In 2011 Ruth Simmons, who led Brown for a decade before stepping down June 30, 2012 (she was replaced by Christina H. Paxson), earned $643,072 in base pay, which was part of a total compensation package of just under $1.3 million. The increase of 33 percent from the previous year was the highest in Rhode Island and Bristol County, Mass., according to Internal Revenue Service 990 income tax forms filed in fiscal years 2012 and 2011.
As part of that package, Simmons received other compensation, including deferred compensation, totaling $571,011, said Mark Nickel, Brown university spokesman. Simmons remains at the university as professor of comparative literature and Africana studies and president emerita, Nickel added.
Known in educational jargon as “the golden handcuff,” deferred compensation, which tends to spike at the end of a college president’s tenure, is money set aside by the university to be paid out in future years. Since a president may forfeit those dollars if she leaves before a certain date, it is considered a useful retention tool, Stripling said. (Total compensation packages for the most highly paid employees of a college or university can be broken down into several parts: base pay, incentives, other compensation, deferred compensation and nontaxable benefits.)

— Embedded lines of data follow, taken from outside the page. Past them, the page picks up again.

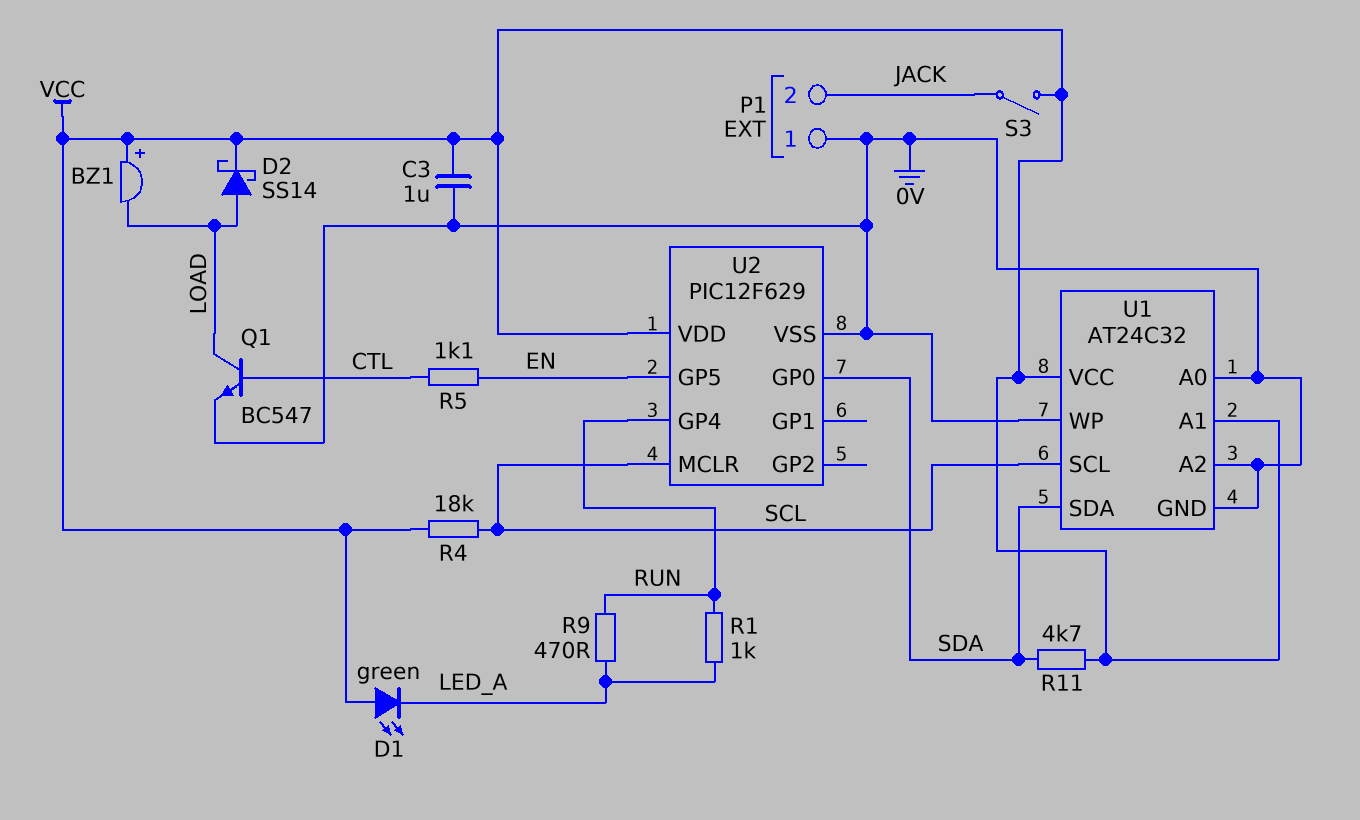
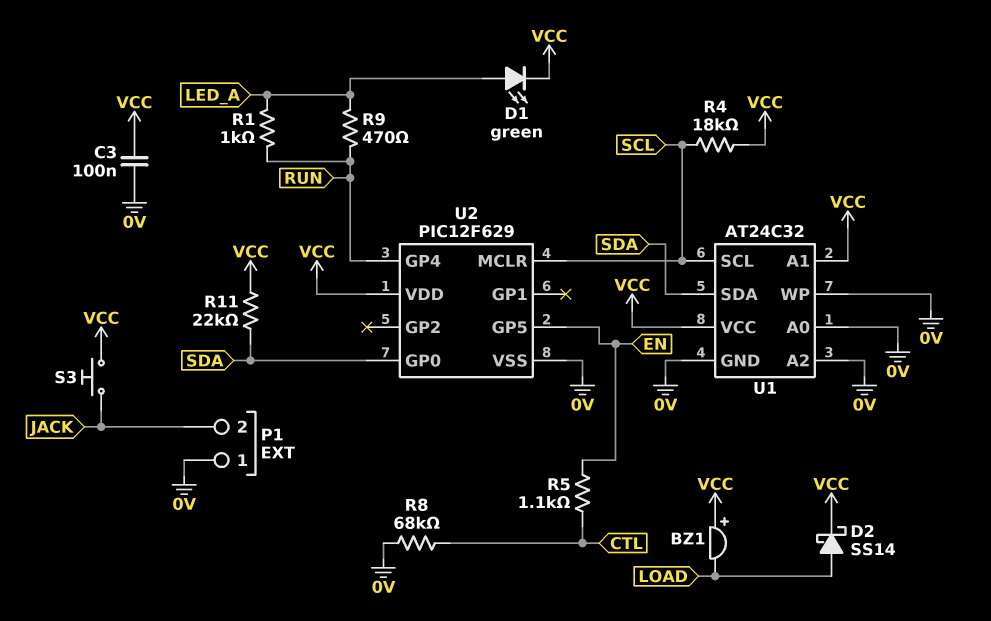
C3: 1uF (0V, VCC) -> 100nF (0V, VCC)
D1: LED green (A VCC, K LED_A) -> LED green (A LED_A, K VCC)
Q1: NPN BC547 (B CTL, C LOAD, E 0V) -> none
R8: none -> 68k (0V, CTL)
R11: 4.7k (SDA, VCC) -> 22k (SDA, VCC)
S3: switch (JACK, VCC) -> button (JACK, VCC)

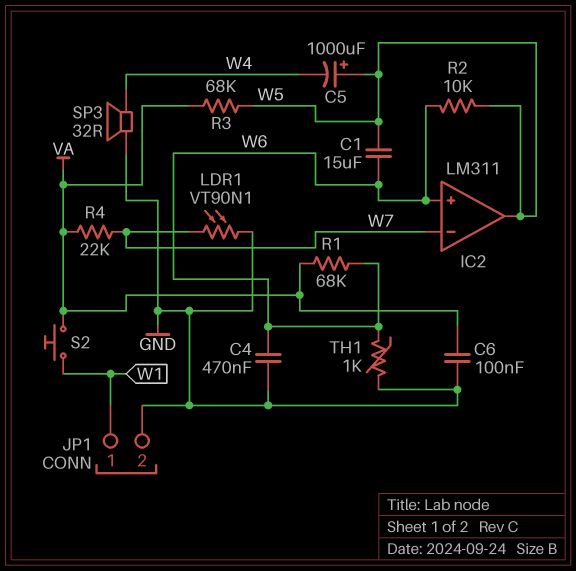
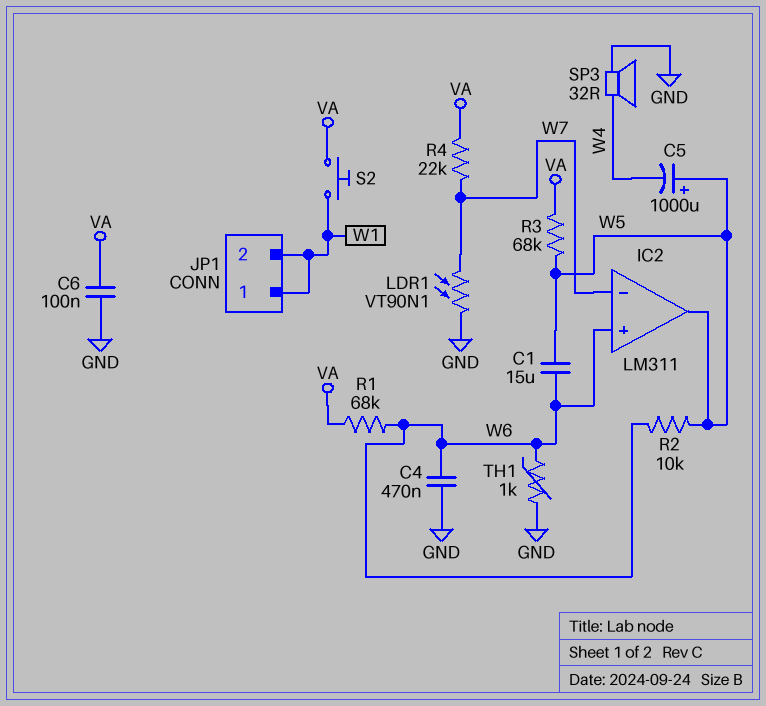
JP1 pin 2: GND -> W1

Coming in next with a 22 percent increase, JWU President John J. Bowen earned just under $1.2 million in 2011, including base pay of $593,521 and deferred compensation totaling $503,576. Likewise, Bryant University President Ronald K. Machtley got a 22 percent raise in 2011 that included a $94,720 bonus, as well as deferred compensation of $27,840. His total compensation in 2011 was $708,869.
All three schools declined to discuss reasons for the increases.
At least two leaders – former Rhode Island School of Design President John Maeda and Ronald A. Crutcher of Wheaton College in Norton – received 5 percent and 4 percent increases, respectively, in 2011 that were intended as adjustments for decreases they absorbed voluntarily the previous calendar year before because of the persistent economic downturn, spokespersons for those schools said.
“This was at a time when the college was engaged in significant cost cutting, including reductions in personnel,” explained Michael Graca, Wheaton’s assistant vice president of communications, in an email.
Maeda left RISD at the end of 2013, and an international search is being conducted for his successor. Provost Rosanne Somerson is serving as interim president.
At Roger Williams University, President Donald J. Farish earned $260,077 for 2011, but only from July 1, 2011, when he started, through December of that year, which covered his first six months at the helm after replacing Roy J. Nirschel, who resigned in 2010. In between, interim president Ronald O. Champagne filled the gap.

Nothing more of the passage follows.